Hi Reuven,
the code in FlinkRunner really does not seem to work with watermarks.
Moreover, what I was able to find, is this quote in [1]:
"The global window side input triggers on processing time, so the main
pipeline nondeterministically matches the side input to elements in
event time."
Jan
[1] https://beam.apache.org/documentation/patterns/side-inputs/
On 4/27/21 6:31 PM, Reuven Lax wrote:
Side inputs are matched based on event time, not processing time.
On Tue, Apr 27, 2021 at 12:43 AM Jan Lukavský <je...@seznam.cz
<mailto:je...@seznam.cz>> wrote:
Hi,
I have a question about matching side inputs to main input. First a
recap, to make sure I understand the current state correctly:
a) elements from main input are pushed back (stored in state)
until a
first side input pane arrives (that might be on time, or early)
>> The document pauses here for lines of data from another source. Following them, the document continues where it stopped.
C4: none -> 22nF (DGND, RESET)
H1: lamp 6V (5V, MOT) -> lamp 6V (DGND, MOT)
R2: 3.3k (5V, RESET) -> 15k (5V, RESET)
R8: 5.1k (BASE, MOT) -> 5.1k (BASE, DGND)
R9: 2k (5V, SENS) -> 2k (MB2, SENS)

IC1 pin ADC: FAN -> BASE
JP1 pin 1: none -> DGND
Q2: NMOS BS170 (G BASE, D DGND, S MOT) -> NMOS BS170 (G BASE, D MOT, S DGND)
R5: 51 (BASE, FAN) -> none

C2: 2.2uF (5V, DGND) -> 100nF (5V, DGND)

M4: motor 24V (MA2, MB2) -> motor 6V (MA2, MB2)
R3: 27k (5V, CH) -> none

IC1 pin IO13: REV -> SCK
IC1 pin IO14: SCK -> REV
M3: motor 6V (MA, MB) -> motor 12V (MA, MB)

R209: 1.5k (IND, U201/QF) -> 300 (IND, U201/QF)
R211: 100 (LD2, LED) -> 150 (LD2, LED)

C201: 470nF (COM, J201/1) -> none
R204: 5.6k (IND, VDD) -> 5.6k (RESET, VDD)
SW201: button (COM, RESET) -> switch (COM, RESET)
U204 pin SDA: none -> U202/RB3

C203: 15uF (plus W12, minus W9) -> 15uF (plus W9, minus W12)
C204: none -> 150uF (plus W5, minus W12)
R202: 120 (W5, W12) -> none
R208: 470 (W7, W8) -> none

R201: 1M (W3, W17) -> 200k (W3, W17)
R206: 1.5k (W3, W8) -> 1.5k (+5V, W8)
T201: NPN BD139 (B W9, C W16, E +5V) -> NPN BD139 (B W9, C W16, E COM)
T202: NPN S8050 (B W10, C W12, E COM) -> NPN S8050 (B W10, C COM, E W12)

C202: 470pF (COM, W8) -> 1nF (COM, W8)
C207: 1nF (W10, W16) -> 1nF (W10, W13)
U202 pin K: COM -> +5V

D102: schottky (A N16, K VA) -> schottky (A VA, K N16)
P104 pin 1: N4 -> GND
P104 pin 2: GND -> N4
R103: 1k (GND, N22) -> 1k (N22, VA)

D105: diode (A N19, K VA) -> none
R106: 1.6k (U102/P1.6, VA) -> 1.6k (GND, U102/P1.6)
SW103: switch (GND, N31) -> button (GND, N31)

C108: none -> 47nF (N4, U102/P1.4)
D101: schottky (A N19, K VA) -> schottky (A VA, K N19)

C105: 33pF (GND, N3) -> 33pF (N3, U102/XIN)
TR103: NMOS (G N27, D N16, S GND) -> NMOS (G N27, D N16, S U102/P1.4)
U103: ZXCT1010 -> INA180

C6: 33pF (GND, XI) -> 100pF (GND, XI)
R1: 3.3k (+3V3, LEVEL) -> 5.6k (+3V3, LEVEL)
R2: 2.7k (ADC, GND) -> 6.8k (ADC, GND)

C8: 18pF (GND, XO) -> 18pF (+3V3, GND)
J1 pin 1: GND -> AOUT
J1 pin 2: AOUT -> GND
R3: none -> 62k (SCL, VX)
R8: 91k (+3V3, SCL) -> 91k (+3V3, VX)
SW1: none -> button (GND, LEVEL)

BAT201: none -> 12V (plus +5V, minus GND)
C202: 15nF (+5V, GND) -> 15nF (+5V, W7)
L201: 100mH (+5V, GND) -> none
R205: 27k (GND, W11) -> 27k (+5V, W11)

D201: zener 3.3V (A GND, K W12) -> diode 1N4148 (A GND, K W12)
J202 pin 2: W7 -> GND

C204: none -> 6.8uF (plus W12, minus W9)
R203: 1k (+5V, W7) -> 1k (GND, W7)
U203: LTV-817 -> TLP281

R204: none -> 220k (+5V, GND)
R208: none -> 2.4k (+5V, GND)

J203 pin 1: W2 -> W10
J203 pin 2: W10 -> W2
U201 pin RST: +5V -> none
b) after that, elements from the main input are matched to the
current
side input view - the view is updated as new data arrives, but is
matched to the main input elements in processing time
If this is the current state, my question is, would it be possible to
add a new mode of matching of side inputs? Something like
ParDo.of(new MyDoFn()).withSideInput("name", myView,
TimeDomain.EVENT_TIME)
the semantics would be that the elements from the main PCollection
would
be stored into state as pairs with the value of the current main
input
watermark and on update of side-input watermark only main input
elements
with associated input watermark less than that of the side input
would
be matched with the side input and sent downstream. Although this
approach is necessarily more expensive and introducing additional
latency than processing time matching, there are situations when
processing time matching is inapropriate for correctness reasons.
WDYT?
Jan